Personally I doubt the lag you see is a result of using deca and that moving to Ethernet will make it go away on the system you have now... It's the HR21 and 22 that are just dog slow I'd bet.when you get the genie, I'd ask if you can also maybe get that HR22 replaced with a HR24 with the built in deca as well, that might help more than anything. Just a though..


----------



## lugnutathome (Apr 13, 2009)

Although I don't utilize "smart TVs" I do run several DirecTV clients wired and wireless on a Frankenstein network consisting of a DECA core and some switched Ethernet spines for my longer runs. I can discern no apparent difference between the networks which join via a CCK (broadband DECA) down in my systems "head end" as I refer to it.

I have also run these clients using switched Ethernet directly to a more compact broadband DECA adapter (or running the WVB off of switched Ethernet) as well as in the hybrid environment. End of the day it is Ethernet either way. Just in DECA (The "E" is Ethernet) the packets are sent in RF "channels" which require translation from one fabric to the other so in general there will be some "lag" in this transition if you have it compounded with some really long coax/Catx runs. My worst case is switched Ethernet both ways from a 145 foot run to a 191 foot run. A FF request has to travel out 336 line feet to the source server and its response back that same distance.

Conversely my longest crossover between fabrics is 276 feet one way and the fabric translations do seem to add a touch more time to things but only perhaps it is what you are expecting. In general a client streams a couple of seconds behind the HDMI (or other straight to TV) output by nature of how the Genie processes. If you have live TV running at one end of the room directly from the Genie and from one of its clients at the other end of the room running the same same programming they will be several seconds apart.

I find the HR24-500s I use are the best at the time rollback after an FF run however. Even the Genie itself doesn't do it as well as witnessed in my stretched infrastructure.

Also as was mentioned, the newer platforms do perform better than the old. I have a couple of HR22-100s that are PAINFUL to use other than as remote servers)

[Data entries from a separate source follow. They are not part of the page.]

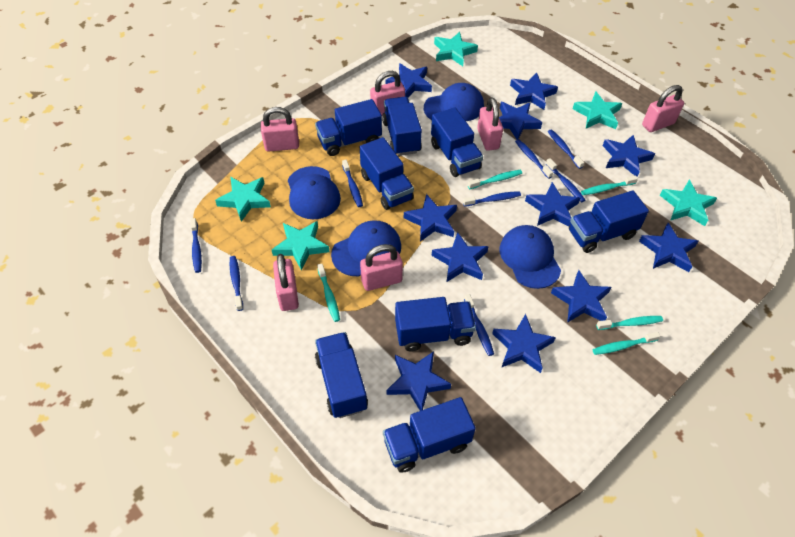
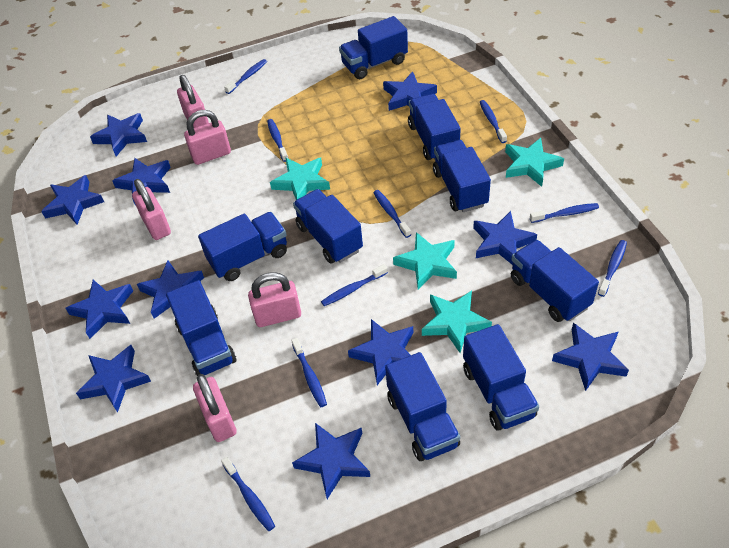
blue cap: 4 -> 0
blue toothbrush: 8 -> 9
blue truck: 8 -> 9
pink padlock: 6 -> 5
turquoise star: 5 -> 4
turquoise toothbrush: 5 -> 0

Don "interested in how you perceive your potential upgrade's effect on the lag" Bolton


----------



## SiliconTiger (Oct 20, 2009)

Here's an update on this. I was able to successfully add the Samsung TV as a whole-home Genie client (via its internal RVU) WITHOUT using a DECA adapter directly connecting the Samsung.

So here's a summary of my new equipment & configuration:
- HR24, HR44 Genie, and C41 Genie Client [I took out my old HR21 and HR22]
- Samsung 7150 also added as a Genie Client via its internal RVU
- HR24, HR44, and C41 are all connected with coax. None of directly connected with Ethernet.
- Single DECA (first gen I believe) in the home run cabinet. One of the other outputs of the 8-way splitter goes to a DECA, and the DECA connects into my router via ethernet.
- Samsung 7150 is only connected via ethernet, via two levels of ethernet switch/routers

I had expected I would first have to run a temporary coax from an unused output of the 8-way splitter to another (temporary) DECA and then plug that into the Samsung via Ethernet in order to get the initial MoCA test to pass, but I tried first with the above setup and it just worked (after of course calling DirecTV to add the Samsung as another Genie client).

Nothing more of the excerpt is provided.